A primera vista, la respuesta parece sencilla: buena voluntad y escasos recursos. Pero tras esa fachada se esconden crisis, maniobras diplomáticas y ambiciones tecnológicas que, de haber cuajado, habrían convertido a Argentina o Brasil en miembros del selecto club nuclear.
Del pánico atómico a la primera “zona desnuclearizada”

Durante la Guerra Fría, la pesadilla de un holocausto nuclear marcó la política exterior de todo el continente. Inspirados en la iniciativa irlandesa de limitar la proliferación, países como Costa Rica y México impulsaron debates en la ONU: si Europa temía un “escenario Berlín”, Latinoamérica quería evitar un “Cuba 2.0”.
La crisis de 1962 mostró el flanco débil: bastaba un aliado comprometido —La Habana— para convertir playas caribeñas en plataformas de lanzamiento soviéticas. Esa revelación aceleró la diplomacia: México asumió la voz cantante tras el golpe militar brasileño (1964) y encontró eco en casi todas las cancillerías, ansiosas por blindarse ante otra apuesta temeraria de las superpotencias.
Tlatelolco: construcción de un candado jurídico inédito

El Tratado de Tlatelolco prohíbe “el ensayo, uso, fabricación, adquisición o emplazamiento” de armamento nuclear. Firmado en 1967, entró en vigor en 1969 y sentó las bases para posteriores zonas libres en el Pacífico, África y Asia Central. Pero su letra fina incluyó una cláusula polémica: las “explosiones nucleares pacíficas”, una concesión exigida por Brasil y Argentina que les dejaba abierta la ventana a detonar bombas con supuestos fines civiles.

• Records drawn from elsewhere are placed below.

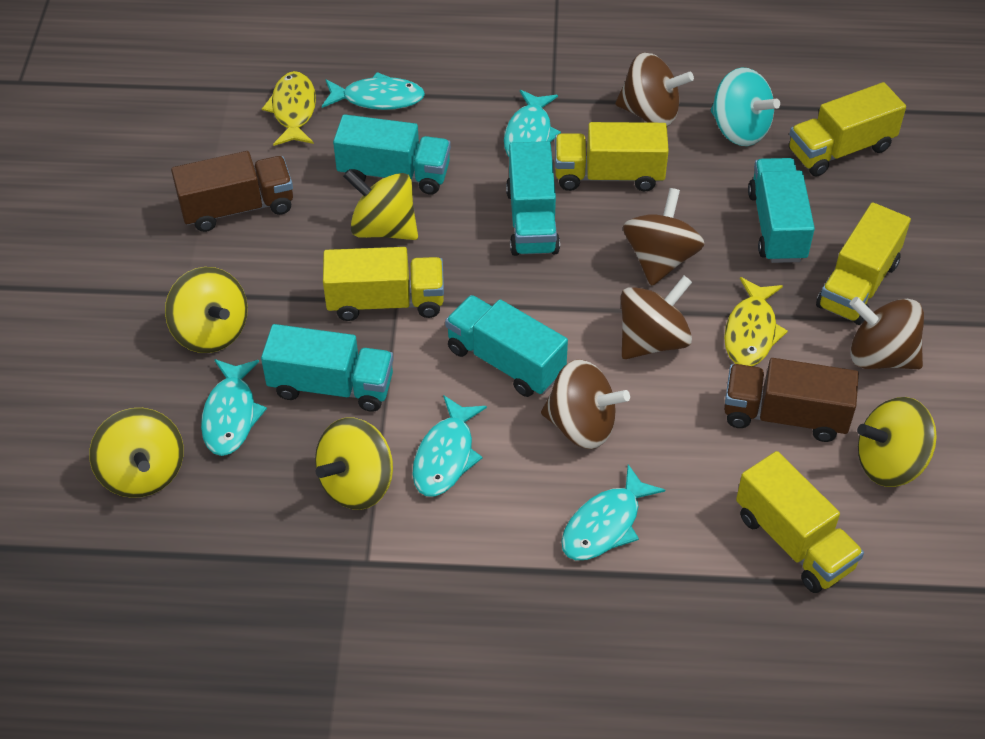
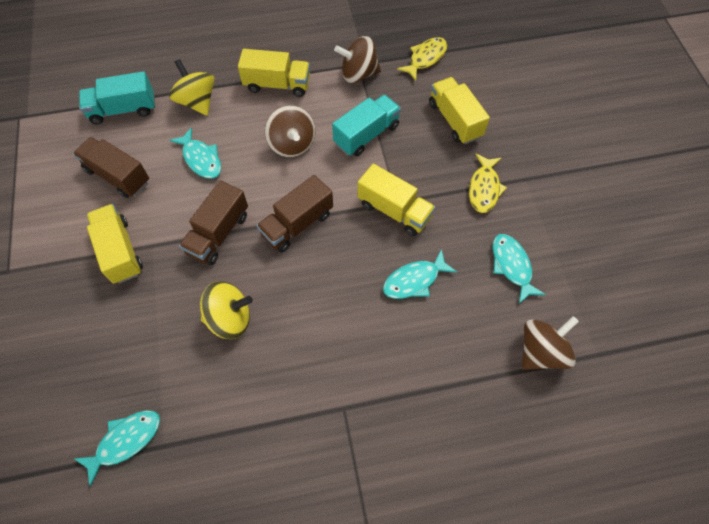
brown spinning top: 5 -> 3
brown truck: 2 -> 3
turquoise fish: 5 -> 4
turquoise spinning top: 1 -> 0
turquoise truck: 5 -> 2
yellow spinning top: 5 -> 2
yellow truck: 5 -> 4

Aunque auxiliar para sellar el compromiso inicial, el artículo se convirtió en caballo de Troya durante los setenta y ochenta, cuando laboratorios secretos brasileños y reactores argentinos coqueteaban con la posibilidad de enriquecer uranio grado militar.
Brasil y Argentina: la tentación del átomo propio

Ambas economías querían dominar todo el ciclo del combustible nuclear y desarrollar misiles balísticos de largo alcance. En Itaguaí (Brasil) y Pilcaniyeu (Argentina) brotaban centrifugadoras sin supervisión de la AIEA. ¿La justificación? Soberanía tecnológica y la opción de detonar “explosiones pacíficas” para megaproyectos hidroeléctricos o mineros.

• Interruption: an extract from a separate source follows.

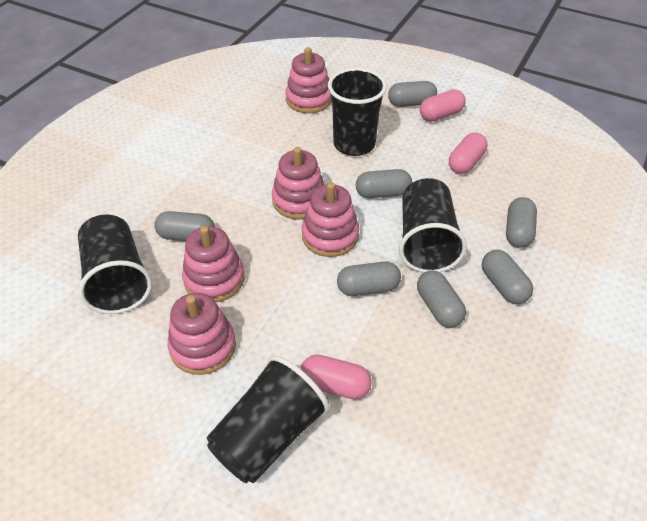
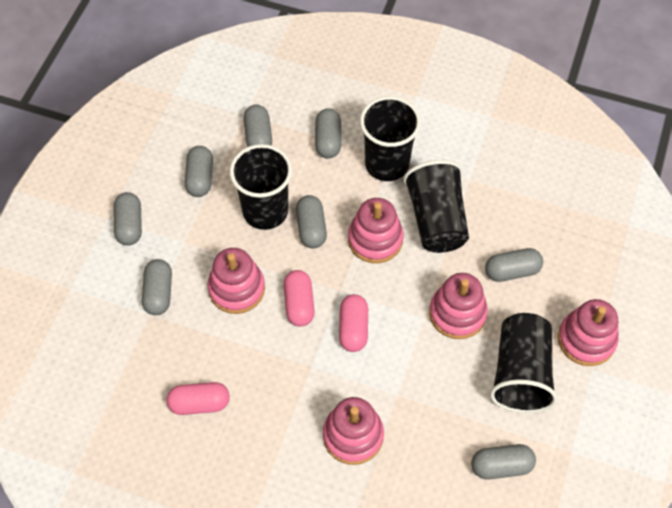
grey capsule: 7 -> 8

Sin embargo, la democracia cambió las reglas: los presidentes Alfonsín y Sarney firmaron una serie de acuerdos de verificación recíproca en 1985-88. Pocos años después, se sumaron plenamente a Tlatelolco y al Tratado de No Proliferación (TNP), a la vez que cancelaban sus programas de misiles Cóndor II y SS-300. La elección fue estratégica: integrarse al comercio nuclear civil global, acceder a tecnología occidental y evitar aislamiento financiero.
Costos, rivalidades y la paradoja de la disuasión
Fabricar una bomba requiere miles de millones, equipos de élite y una infraestructura industrial que pocos países latinoamericanos podían sostener sin comprometer otras prioridades. Además, la ausencia de guerras interestatales abiertas desde el siglo XIX y la mediación de la OEA redujeron incentivos para una carrera atómica.
El costo reputacional también pesó: alinearse con el régimen antiproliferación ha rendido a la región acceso a créditos, transferencia de tecnología nuclear civil (reactores de investigación, medicina, energía) y un asiento moral en las conferencias de desarme.
Lecciones para el presente
En medio de nuevas tensiones globales —desde la península de Corea hasta Oriente Medio—, América Latina exhibe un modelo de diplomacia preventiva. Tlatelolco prueba que el multilateralismo periférico puede imponer normas sin depender de potencias nucleares.
No obstante, persisten desafíos: la minería de litio y uranio en el Cono Sur, los drones armados y la tentación de “nacionalizar” ciclos tecnológicos estratégicos. Mantener la región libre de armas nucleares exigirá vigilantes transparentes, financiación para proyectos civiles y liderazgo político capaz de resistir la seducción del poder atómico.